Saturday, March 15, 2014

The Past (Brockway)

Tropic Sprockets by Ian Brockway

The Past

Family upheaval is universal . Such is the case with "The Past" a new film by Asghar Farhadi (A Separation) who creates his own brand of character driven existentialism in the tradition of Krzysztof KieĊ›lowski and Michael Haneke and handles all with a graceful precision that also offers space to ponder and reflect.

A spurned Iranian husband (Ali Mosoffa) returns to visit his ex-wife, Marie (Berenice Bejo) who is full of corrosive thunder and none too happy. Samir (Tahar Rahim) is the new beau, a bit of a dry character, self-assured but also slightly passive and insipid. We forgive him a bit even though he is creepily cheating on his hospitalized wife. Samir also has a troubled kid (Elyes Aguis) and a rocky dry cleaning business.

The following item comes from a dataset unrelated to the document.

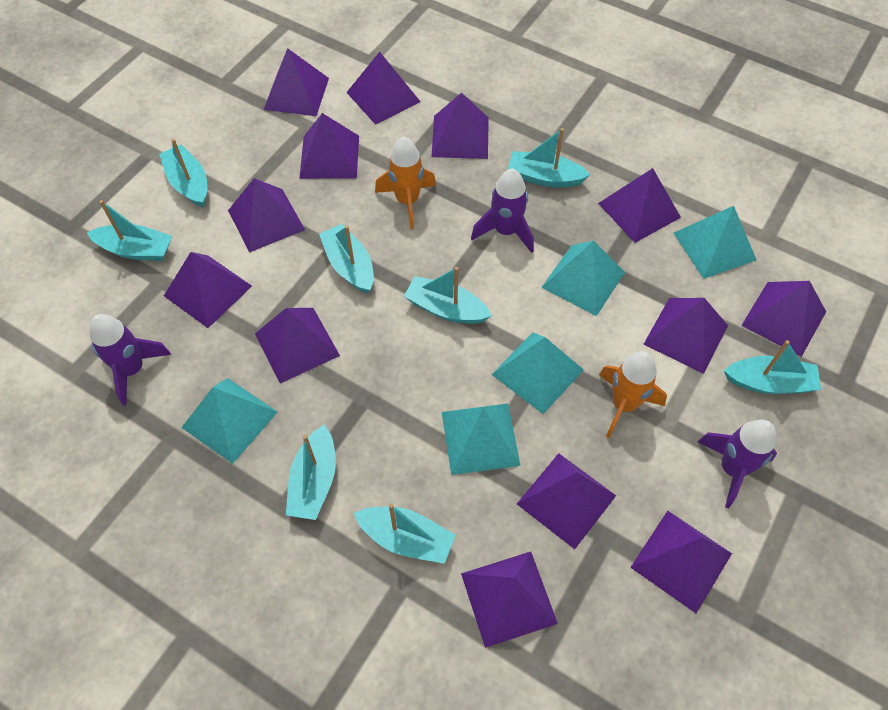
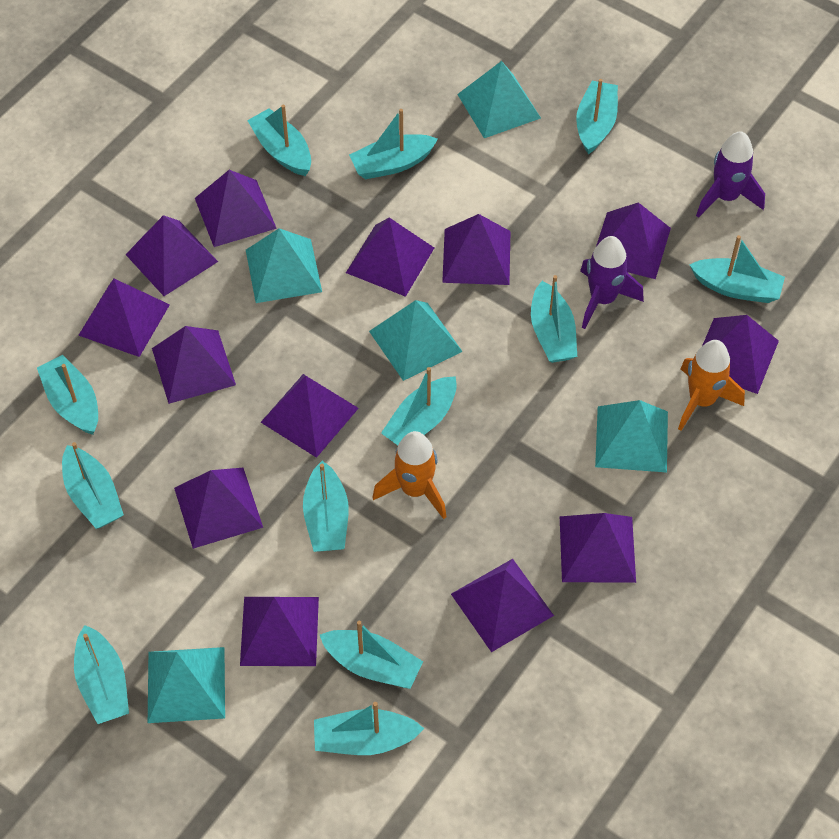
purple rocket: 3 -> 2
turquoise boat: 8 -> 12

The left out hubby Ahmad, tries to be helpful, but is often the third wheel at  the table, as Marie and Samir fester with tension.

To make matters worse there is Lucie (played by the eerily beautiful Pauline Burlet) the Camusian teenage daughter who detests Samir for carrying on with her mom while his wife is incapacitated.

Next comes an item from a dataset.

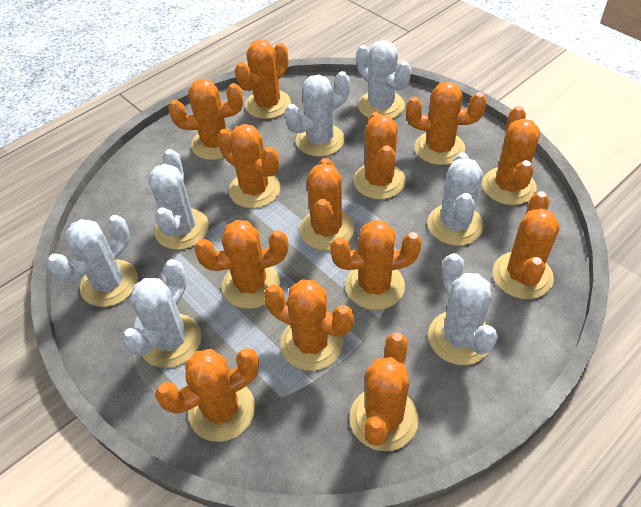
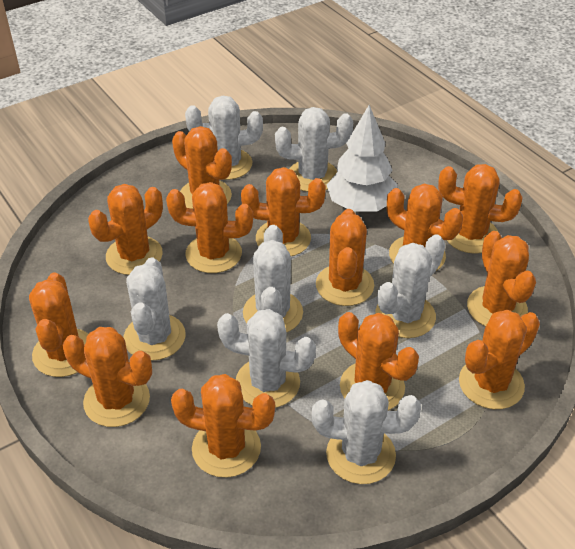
white tree: 0 -> 1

At first our wishes are firmly with Ahmad who is often relentlessly picked on and hapless, forced to contend with broken suitcases pushed out in a driving rain. In one vivid scene, Ahmad goes to the shed to rummage through his things, he finds and old picture of himself embracing Maria.

The once happy couple.

Then, there is a jolting cut to Samir using a power drill with an ear-splitting whine. The implication is obvious: Samir has the phallic power. He is the potent one, armed with domestic utility and he penetrates Ahmad's ego.

Just as we may have it figured out, however, our alliance shifts to Samir as an unknowing victim when it seems that Lucie had a part to play in some spiteful act of unforgivable revenge.

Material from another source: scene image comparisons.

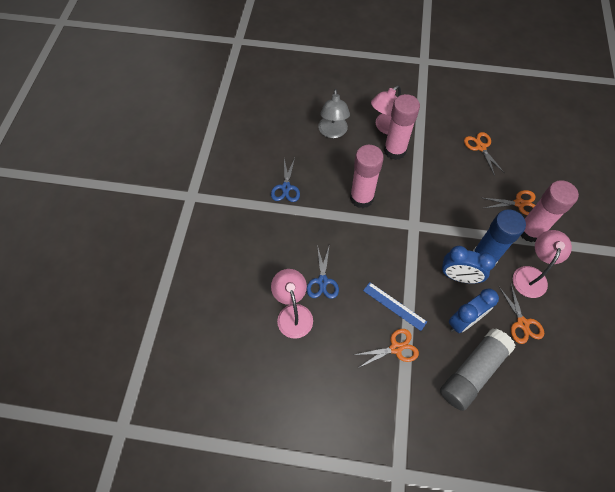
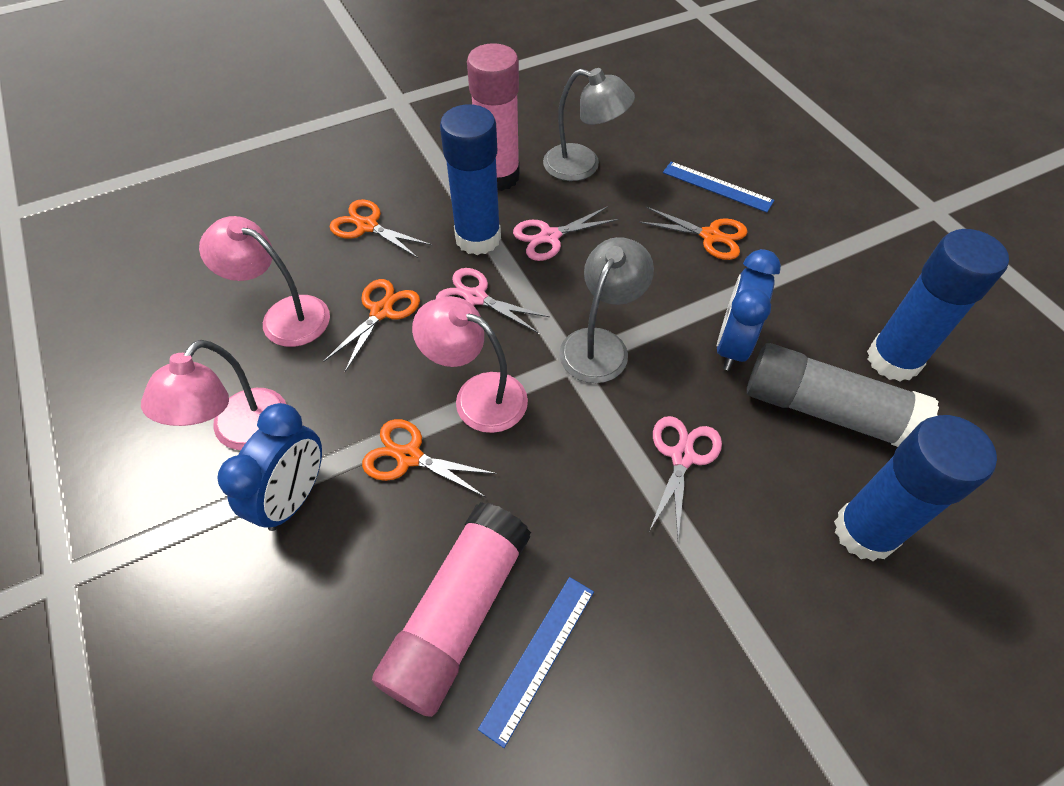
blue glue stick: 1 -> 3
blue ruler: 1 -> 2
blue scissors: 2 -> 0
grey lamp: 1 -> 2
pink glue stick: 3 -> 2
pink scissors: 0 -> 3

Last but not least, there is a contorted, angry and spitting Marie who is possessed in her selfishness, an absolute demon.

While this may be melodrama, it is superbly acted and will forever keep you guessing. This is an Islamic arabesque with many interlocking and interweaving tendrils of teasing trauma, all composed in a genuine mosaic of emotion with no easy outcomes. The acting is first rate and the moral dilemmas are nothing short of serpentine.

These are characters who are neither entirely to blame nor are they completely blameless. Their only short coming seems to be their non-action, bound with petty grievances and insecurities.

"The Past" makes a fitting bookend to director Farhadi's "A Separation" with all of these well-intentioned but morally intoxicated citizens held back by a fundamentalist society's all seeing snake-eyes coupled with the blight of perceived punishments and some stifling "what-ifs".